# 1.2 🐼 Pandas Core Concepts - `pandas.Series`

Numpy is fairly low level. We want to manipulate our data in more descriptive ways. Pandas lets us do just that. It extends the concepts of Numpy above, adding labels to our data in the form of indices.


In [None]:
# It convention to import numpy as 'np'.
import numpy as np
# It's customary to import pandas as pd
import pandas as pd

In [None]:
# Lets create a series that holds the price of some fruit
s = pd.Series(
    [0.50, 2.10, 0.50, 0.19, 1.29], index=['grapefruit','watermelon','apple','banana','starfruit'], name='fruits'
)

display(s)

The index of a series is a list of values that label each datapoint in that series. They can be of any hashable datatype - strings and integers are the most common, along with a datetime indices for time series data.

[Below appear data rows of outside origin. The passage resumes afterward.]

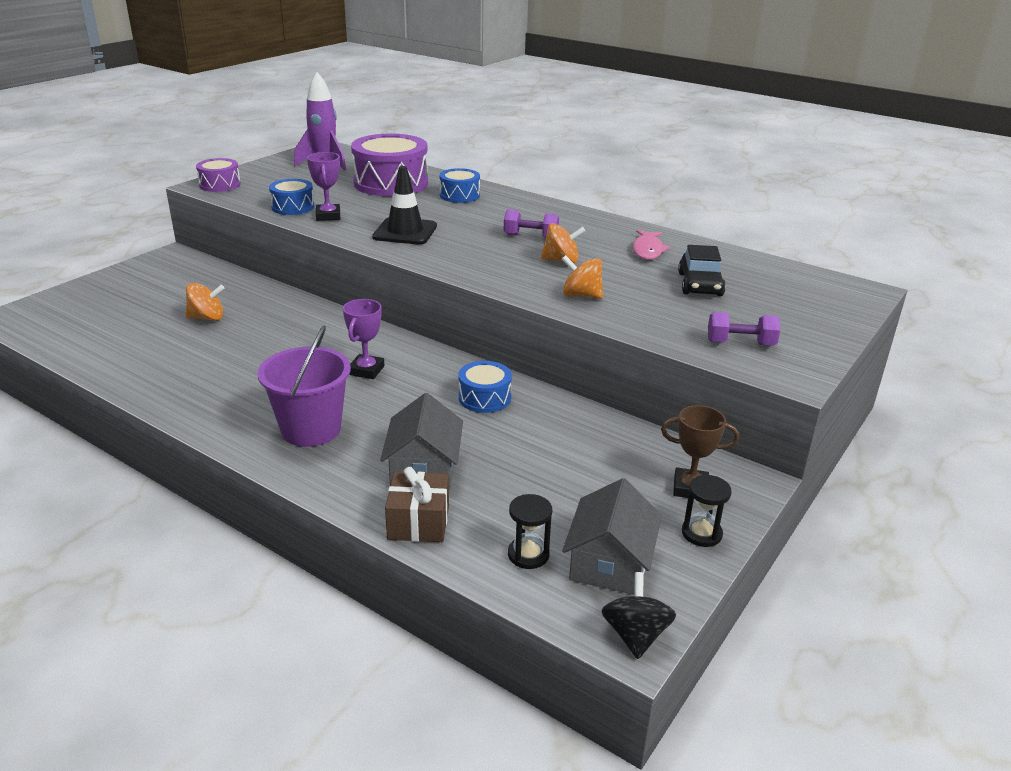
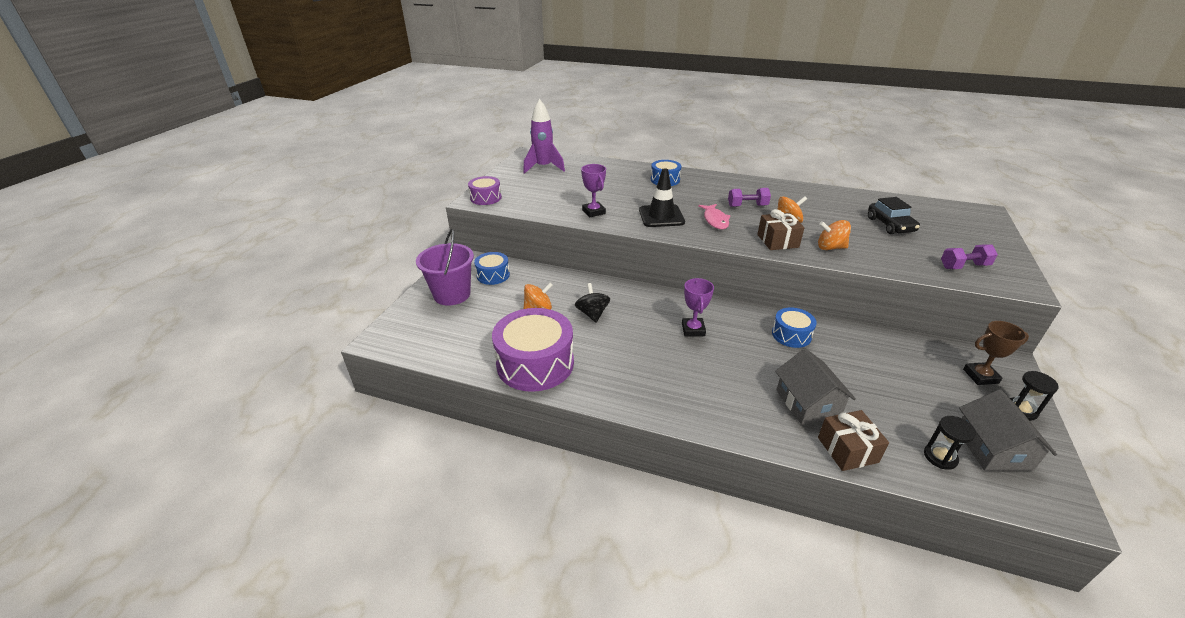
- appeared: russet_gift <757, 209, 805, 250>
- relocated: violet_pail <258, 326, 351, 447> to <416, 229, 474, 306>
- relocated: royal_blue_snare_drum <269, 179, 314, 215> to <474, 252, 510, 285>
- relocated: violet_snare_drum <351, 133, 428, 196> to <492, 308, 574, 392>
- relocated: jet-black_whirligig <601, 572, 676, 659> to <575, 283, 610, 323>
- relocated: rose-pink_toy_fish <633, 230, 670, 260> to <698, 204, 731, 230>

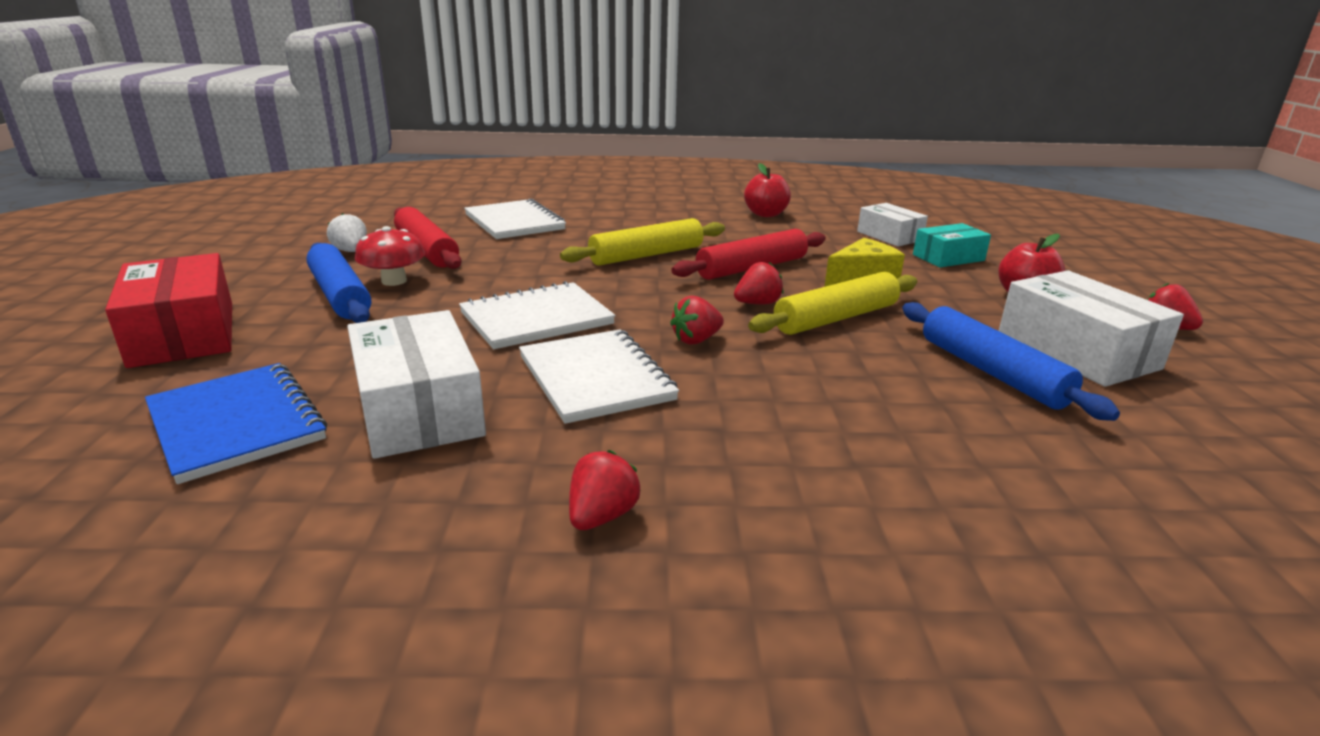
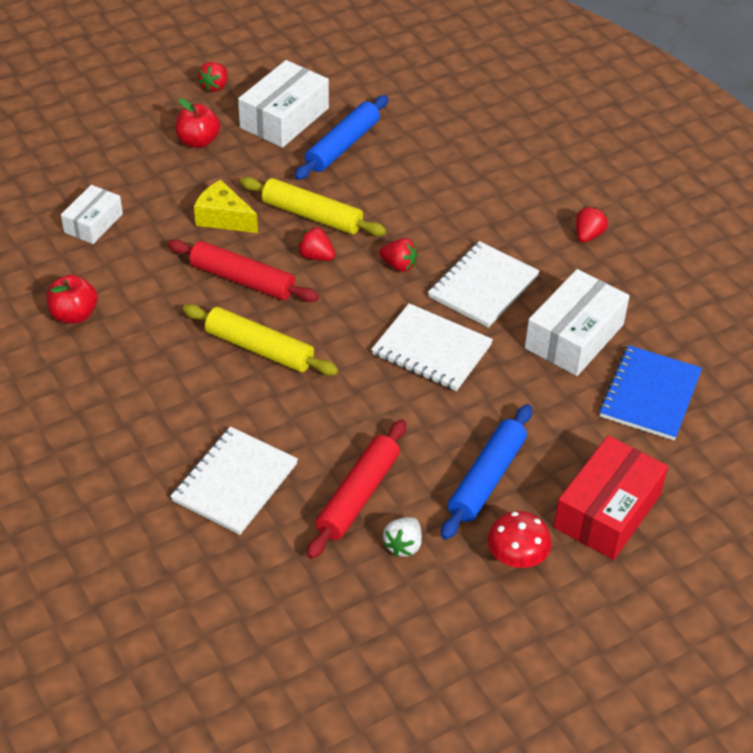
- missing: turquoise_package <913, 223, 991, 268>
- relocated: red_toadstool <355, 226, 425, 286> to <488, 511, 552, 568>
- spun: red_strawberry <569, 450, 641, 530> = <576, 207, 608, 243> 120 degrees clockwise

A series can optionally have a name that labels what the data represents.

In [None]:
display(s.index)

In [None]:
display(s.values)

In [None]:
display(s.name)

### Accessing Series Values

We can access the values in our series in a variety of ways. 

 - With its label using the standard dictionary like accessor eg. `['foo']`
 - With its label index using the `.loc` accessor
 - With its numeric index using the `.iloc` accessor

In [None]:
s['apple']

In [None]:
s.loc['watermelon']

In [None]:
s.iloc[3] # Remember arrays are zero based.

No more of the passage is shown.